There are countless different Linux distributions available. Many of them try to cater to your exact needs and tastes.
But maybe you don’t want to take the time to look through and test every single distribution, especially if there are well over 1,000 of them out there. That can be a time-consuming way to find a match made in heaven, with no guarantees. What better way to know you have the perfect match in your hands than to make the operating system yourself?
That’s where Linux From Scratch comes in.
What Is Linux From Scratch?
The Linux From Scratch (LFS) project was created specifically to empower you to make your own Linux operating system to meet your needs, whether it’s for special hardware accommodations, maximizing performance, staying on the bleeding edge, or learning the internals of Linux.
Linux From Scratch isn’t just another distribution that comes with the minimum tooling necessary. LFS is actually just a collection of documentation, so everything you do literally comes from each project’s source code.
In other words, with the help of the LFS documentation, you can download the Linux kernel’s source code directly from their site and compile it. You then move on to the next component and work your way from there until you’ve eventually built a complete operating system—or at least as much of an operating system as you need.
How to Make Your Own Linux OS
When creating your own Linux operating system, you need to understand that you will have to use a Linux distribution to create another one. This is because, as you’re creating everything directly from source code, you will need common tools provided with most Linux distributions to compile and install your LFS system.
That said, you don’t have to have the temporary distribution installed. You can boot Linux from a USB stick and use that to do everything you need to do, instead.
Once you’re ready, open up the latest Linux From Scratch documentation for guidance on how to get started. The documentation will contain links and detailed information on how to accomplish the required steps, which is something this article won’t cover in full.
Step 1: Partition Disks
The first real step after opening up the documentation is to create a new partition where you will install your new LFS operating system. You can stick to what you ordinarily do, whether that’s storing everything on a single partition, separating root and home partitions, or encrypting your disks.
You’re welcome to create these partitions using your favorite partitioning tool, such as GParted. If you’re using the standard versions of Ubuntu or Fedora, there’s a good chance you already have GNOME Disks installed. Or you can opt to use a command-line tool, such as fdisk, which is available regardless of your chosen distribution.
You can opt to create a system next to your existing operating system, but know that dual-booting comes with risks. Linux From Scratch is complicated enough. You may not want to bother with that added complexity.
Step 2: Compile & Install Your Base System
Once you have your partitions ready, you will need to head over to Chapter 3 to download the source code for all necessary packages and patches. Then, after making a few more changes defined in Chapter 4 of the documentation, you will begin to build the bare bones of your LFS system.
By following the guide, you will be compiling the tools which will make up the toolchain which you will then use to build the rest of the basics.
Note, Linux From Scratch has a different concept of “essentials” than your standard distro, which comes with numerous background services, such as printing, audio servers, and firewalls. You’re free to install as much of that stuff as you want, but that comes later.

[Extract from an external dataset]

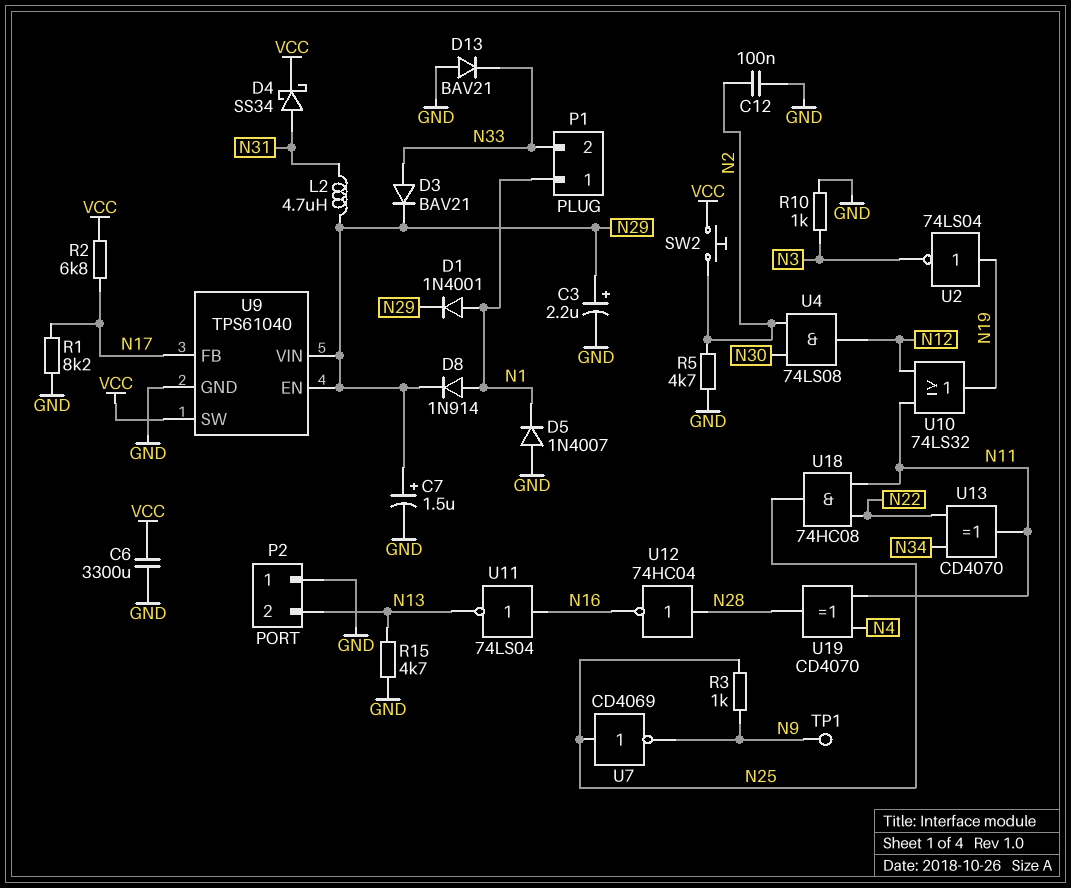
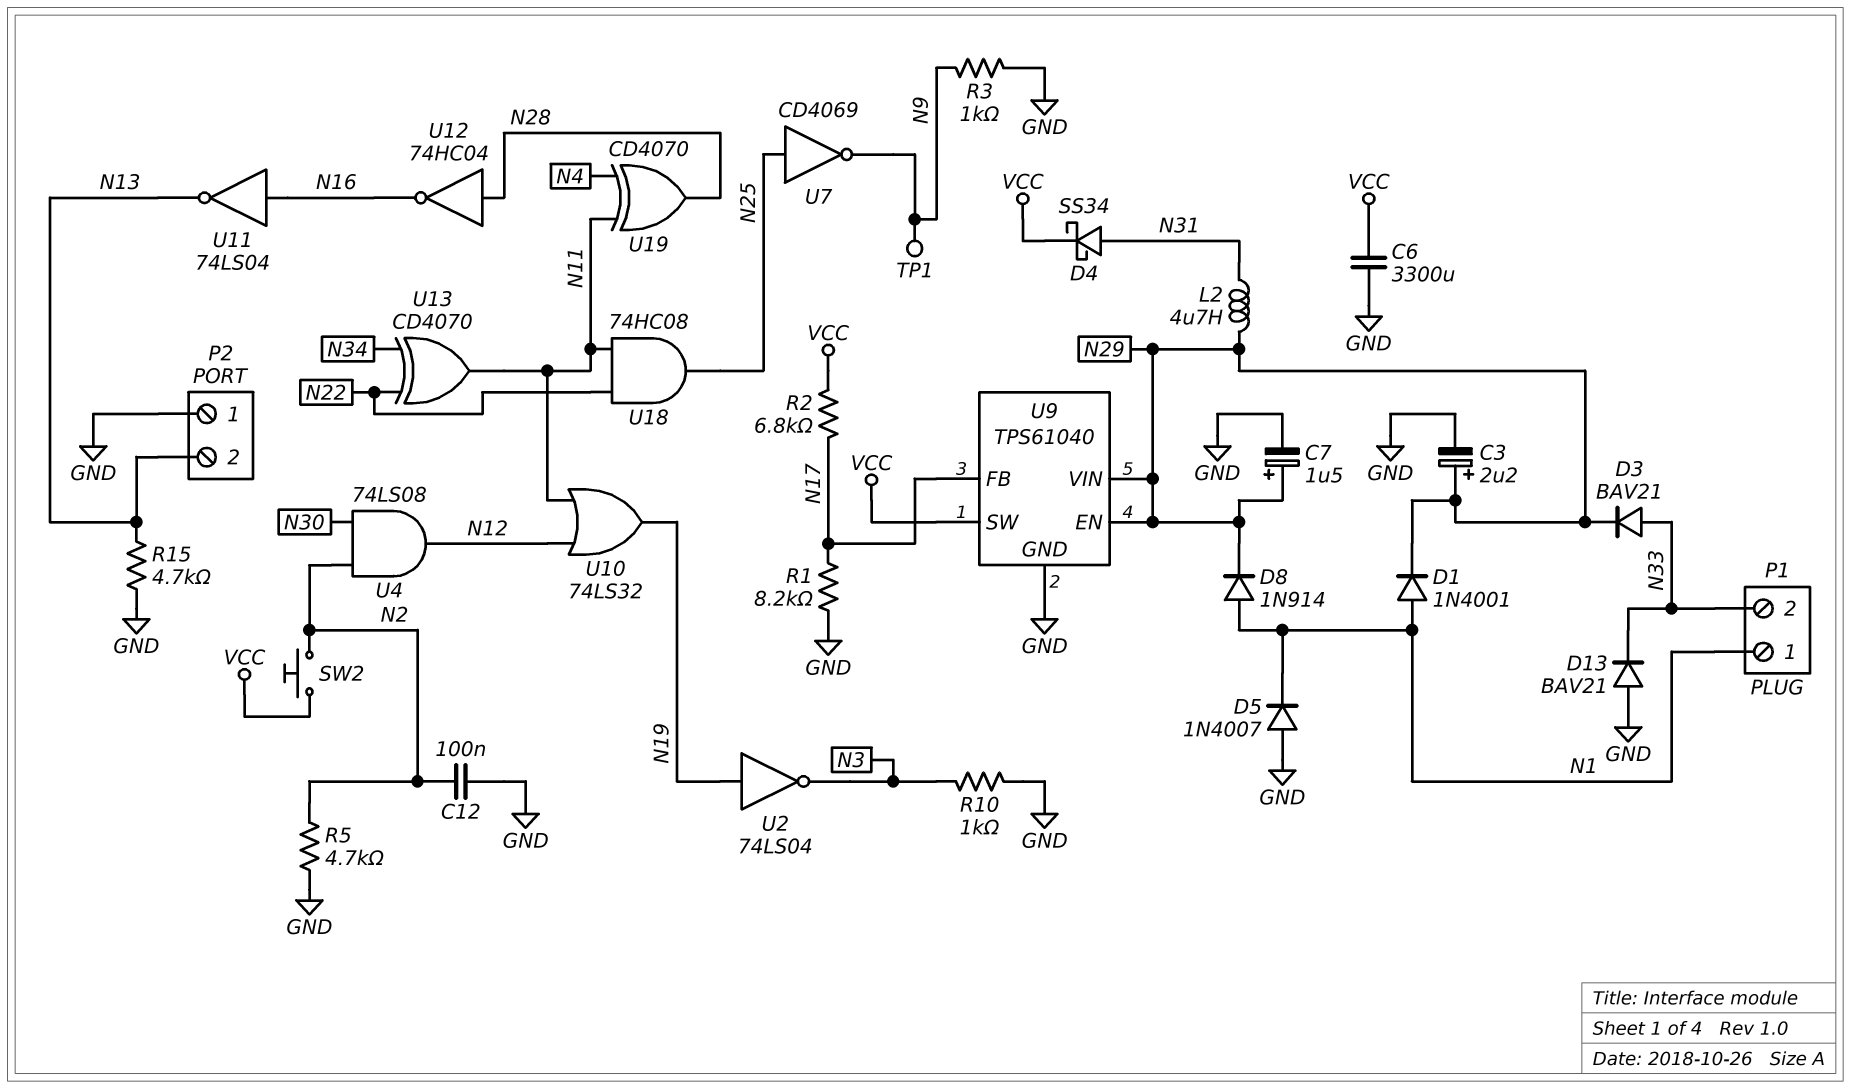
R3: 1k (N9, N25) -> 1k (GND, N9)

Your base system is what you need to create a bootable system that can stand up on its own, without the continued need for you to continue working from a separate distro.
Once you’re done compiling the base, you will “chroot” into your new system. This is the equivalent of restarting into your new operating system, except you are not literally restarting, and the change only applies to your terminal window. At this point, you can begin compiling everything else that will make up your new operating system.
Step 3: Install Your Desktop, Apps, and All the Rest
Once you have a simple configuration going, you can begin to install other software that will make your system truly yours. What other software you should install is completely up to you, your wants, and your needs.
Just remember, there is no package manager. To install anything, you need to know how to compile and build software from source. This is one reason why LFS is often described as the next level up for people who have mastered Gentoo. If building this much software is off-putting, you may want to dabble with Arch Linux instead.
As for which software to install, you have complete freedom. If you want to continue in the spirit of building as much as you can from scratch, you can decide to build your own desktop environment, but there’s nothing to stop you from opting for one of the many pre-existing options instead.
Either way, you can then pick from the best Linux apps. If you’ve made it this far, chances are you know what kind of system you wish to set up. Have fun making the computer your own.
Is Making Linux From Scratch Worth It?
Creating an LFS operating system will definitely take some time as compiling software is not a speedy process. People who haven’t tried Linux or aren’t comfortable with the terminal may want to start elsewhere before going this far into the deep end.
If you want to experiment with Linux From Scratch anyway, you can try it in a safe, isolated location, such as a virtual machine or on a space machine, so that you don’t destroy valuable data by accident. Then, by all means, learn. There is so much invaluable knowledge you can only get by going hands-on.